Todavía embargado por las emociones vividas acerté a preguntar por mi equipaje pues en él se encontraba el otro uniforme de que disponía. En este sentido las noticias fueron desalentadoras pues, al parecer, mi bagaje se encontraba en Lisboa. No obstante el mayor Gough, haciéndose cargo de que quizás debería pasar unos días de descanso, me ordenó presentarme el próximo día diecisiete (festividad de San Patricio) y me recomendó una sastrería en la calle Juan de Andas donde podría hacerme con un uniforme de excelente corte.
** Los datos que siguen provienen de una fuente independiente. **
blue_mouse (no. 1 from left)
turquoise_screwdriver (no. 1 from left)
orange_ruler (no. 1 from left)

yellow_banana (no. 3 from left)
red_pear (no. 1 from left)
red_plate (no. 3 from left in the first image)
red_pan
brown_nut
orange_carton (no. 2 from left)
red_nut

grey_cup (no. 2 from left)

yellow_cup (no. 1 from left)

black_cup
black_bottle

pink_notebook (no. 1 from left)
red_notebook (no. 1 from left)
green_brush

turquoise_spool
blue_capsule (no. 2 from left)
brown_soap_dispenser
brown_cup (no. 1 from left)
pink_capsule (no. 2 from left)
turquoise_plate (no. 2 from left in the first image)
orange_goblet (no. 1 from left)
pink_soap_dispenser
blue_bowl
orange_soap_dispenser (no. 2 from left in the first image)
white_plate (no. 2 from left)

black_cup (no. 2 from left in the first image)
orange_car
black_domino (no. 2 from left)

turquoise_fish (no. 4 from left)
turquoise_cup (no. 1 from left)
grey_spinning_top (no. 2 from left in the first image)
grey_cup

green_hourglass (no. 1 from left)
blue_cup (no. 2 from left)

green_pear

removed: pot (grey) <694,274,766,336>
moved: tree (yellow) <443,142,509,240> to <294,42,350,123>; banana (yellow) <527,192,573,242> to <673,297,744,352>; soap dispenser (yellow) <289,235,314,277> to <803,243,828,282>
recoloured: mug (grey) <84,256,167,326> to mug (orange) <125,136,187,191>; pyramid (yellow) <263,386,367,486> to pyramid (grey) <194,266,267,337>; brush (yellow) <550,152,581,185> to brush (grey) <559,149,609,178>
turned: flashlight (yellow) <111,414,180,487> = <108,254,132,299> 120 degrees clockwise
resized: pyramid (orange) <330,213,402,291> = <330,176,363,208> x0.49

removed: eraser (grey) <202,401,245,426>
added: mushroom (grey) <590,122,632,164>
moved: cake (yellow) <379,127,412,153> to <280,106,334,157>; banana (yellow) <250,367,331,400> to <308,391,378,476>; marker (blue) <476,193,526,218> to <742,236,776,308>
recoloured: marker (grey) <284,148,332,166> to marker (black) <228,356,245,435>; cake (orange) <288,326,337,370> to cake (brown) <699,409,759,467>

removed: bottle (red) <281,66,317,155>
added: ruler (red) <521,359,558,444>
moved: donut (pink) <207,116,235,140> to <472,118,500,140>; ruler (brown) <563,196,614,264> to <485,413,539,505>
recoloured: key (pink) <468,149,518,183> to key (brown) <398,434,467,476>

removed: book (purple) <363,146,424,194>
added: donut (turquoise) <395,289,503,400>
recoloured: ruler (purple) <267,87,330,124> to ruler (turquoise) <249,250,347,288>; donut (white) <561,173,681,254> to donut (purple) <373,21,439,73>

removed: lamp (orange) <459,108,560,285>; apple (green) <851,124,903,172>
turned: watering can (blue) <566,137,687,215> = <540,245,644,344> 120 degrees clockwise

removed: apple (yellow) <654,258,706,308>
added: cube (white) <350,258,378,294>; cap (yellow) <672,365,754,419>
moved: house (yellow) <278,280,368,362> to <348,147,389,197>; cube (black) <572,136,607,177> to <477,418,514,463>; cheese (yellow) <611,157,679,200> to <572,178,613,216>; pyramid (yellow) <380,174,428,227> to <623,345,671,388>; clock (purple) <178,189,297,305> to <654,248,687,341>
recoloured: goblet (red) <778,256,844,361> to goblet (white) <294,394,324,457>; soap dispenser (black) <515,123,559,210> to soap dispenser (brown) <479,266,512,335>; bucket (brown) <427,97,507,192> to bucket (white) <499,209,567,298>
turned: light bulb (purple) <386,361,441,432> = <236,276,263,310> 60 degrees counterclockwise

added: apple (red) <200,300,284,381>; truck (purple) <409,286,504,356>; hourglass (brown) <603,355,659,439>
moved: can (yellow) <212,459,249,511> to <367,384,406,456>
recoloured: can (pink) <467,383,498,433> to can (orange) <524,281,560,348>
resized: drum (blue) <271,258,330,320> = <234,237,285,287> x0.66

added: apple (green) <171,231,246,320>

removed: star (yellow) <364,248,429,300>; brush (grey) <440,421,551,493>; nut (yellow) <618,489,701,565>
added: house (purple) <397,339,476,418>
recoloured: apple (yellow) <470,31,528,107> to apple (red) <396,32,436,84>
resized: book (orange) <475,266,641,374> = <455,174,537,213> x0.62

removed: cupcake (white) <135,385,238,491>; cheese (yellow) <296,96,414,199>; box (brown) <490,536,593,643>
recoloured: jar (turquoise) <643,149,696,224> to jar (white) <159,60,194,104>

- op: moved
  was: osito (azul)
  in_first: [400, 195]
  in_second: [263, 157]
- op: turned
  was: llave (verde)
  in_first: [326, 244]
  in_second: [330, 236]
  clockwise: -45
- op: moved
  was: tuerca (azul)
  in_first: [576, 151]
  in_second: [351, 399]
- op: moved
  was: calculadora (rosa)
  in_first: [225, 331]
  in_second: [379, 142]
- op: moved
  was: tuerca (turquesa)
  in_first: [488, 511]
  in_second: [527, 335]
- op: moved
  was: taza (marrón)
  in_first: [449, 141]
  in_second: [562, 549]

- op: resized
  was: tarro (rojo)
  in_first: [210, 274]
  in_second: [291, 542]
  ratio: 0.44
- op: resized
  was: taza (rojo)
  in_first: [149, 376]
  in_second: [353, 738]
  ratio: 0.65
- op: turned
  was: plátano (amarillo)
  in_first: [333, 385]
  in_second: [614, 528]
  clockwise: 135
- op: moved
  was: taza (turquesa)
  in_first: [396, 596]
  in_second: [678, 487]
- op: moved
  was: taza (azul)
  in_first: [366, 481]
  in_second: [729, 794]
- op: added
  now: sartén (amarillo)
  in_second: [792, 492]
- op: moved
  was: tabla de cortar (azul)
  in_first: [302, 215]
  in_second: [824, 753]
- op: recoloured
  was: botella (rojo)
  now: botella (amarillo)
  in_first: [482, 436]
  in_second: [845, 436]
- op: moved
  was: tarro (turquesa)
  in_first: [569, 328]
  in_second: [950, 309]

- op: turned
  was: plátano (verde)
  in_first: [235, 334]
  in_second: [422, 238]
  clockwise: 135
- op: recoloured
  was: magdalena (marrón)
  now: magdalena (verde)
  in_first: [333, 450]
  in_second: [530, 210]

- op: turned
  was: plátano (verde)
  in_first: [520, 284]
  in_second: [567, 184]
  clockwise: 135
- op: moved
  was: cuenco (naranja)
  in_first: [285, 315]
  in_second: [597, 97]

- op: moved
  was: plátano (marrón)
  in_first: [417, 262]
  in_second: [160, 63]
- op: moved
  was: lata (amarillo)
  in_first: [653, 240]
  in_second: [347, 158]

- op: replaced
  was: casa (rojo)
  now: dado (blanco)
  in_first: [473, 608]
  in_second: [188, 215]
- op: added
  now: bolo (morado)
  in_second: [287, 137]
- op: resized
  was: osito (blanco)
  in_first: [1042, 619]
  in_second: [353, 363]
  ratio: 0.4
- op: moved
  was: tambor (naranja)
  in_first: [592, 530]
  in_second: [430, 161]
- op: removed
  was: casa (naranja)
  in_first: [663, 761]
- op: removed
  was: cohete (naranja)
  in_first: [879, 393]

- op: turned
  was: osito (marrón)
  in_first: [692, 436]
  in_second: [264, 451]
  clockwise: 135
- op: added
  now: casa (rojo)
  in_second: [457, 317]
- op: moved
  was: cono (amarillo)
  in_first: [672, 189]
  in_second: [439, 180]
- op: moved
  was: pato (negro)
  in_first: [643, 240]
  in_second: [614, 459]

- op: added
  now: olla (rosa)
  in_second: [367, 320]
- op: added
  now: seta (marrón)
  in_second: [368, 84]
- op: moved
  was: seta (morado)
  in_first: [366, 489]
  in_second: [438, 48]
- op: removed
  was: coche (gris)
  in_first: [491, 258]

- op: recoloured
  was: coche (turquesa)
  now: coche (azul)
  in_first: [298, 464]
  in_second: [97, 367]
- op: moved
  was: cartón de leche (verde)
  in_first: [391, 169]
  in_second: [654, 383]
 Poco después hizo venir al intendente, quien me embolsó, de una parte, un porcentaje considerable de mi sueldo correspondiente a los días que había pasado desde que el general Wellesley Wellington me asignara la misión de acompañar al capitán Messervy (QEPD); y de otra parte una carta de crédito emitida por la casa Lloyd’s de Londres por valor de seiscientas guineas, resto del patrimonio que traje conmigo desde Irlanda que había dejado bajo su custodia, y que podría hacer efectiva en algunas de las casa aseguradoras que existían en la ciudad .

Decidido a aprovechar los días de licencia resolví dirigirme a la sastrería que me recomendara el mayor no sin antes dejarle las señas de mi paradero, y recibir una lluvia de felicitaciones y saludos por parte de los hombres con quienes me cruzaba conforme abandonaba el fuerte.

  No me fue difícil encontrar la calle Juan de Andas, por lo demás relativamente próxima a la casa donde me alojaba. Un enorme rótulo que rezaba “Niña Batiste- Taller de Costura” anunció que había llegado a mi destino.

Virtudes Batiste resultó ser una mujer alegre y extremadamente parlanchina aunque, a juzgar por el número de clientes, las cinco muchachas que se afanaban en sus menesteres y la cantidad de género que se veía por doquier, debía ser extremadamente diestra en su oficio. Me citó para aquella tarde para tomarme medidas no sin antes preguntarme por mi regimiento a fin de disponer de lo necesario. Me sorprendió gratamente que, nada más mencionar el número 87, dijera con el sonoro acento de los naturales:

-Ah: Irlandés y con las vueltas en verde, ¿verdad?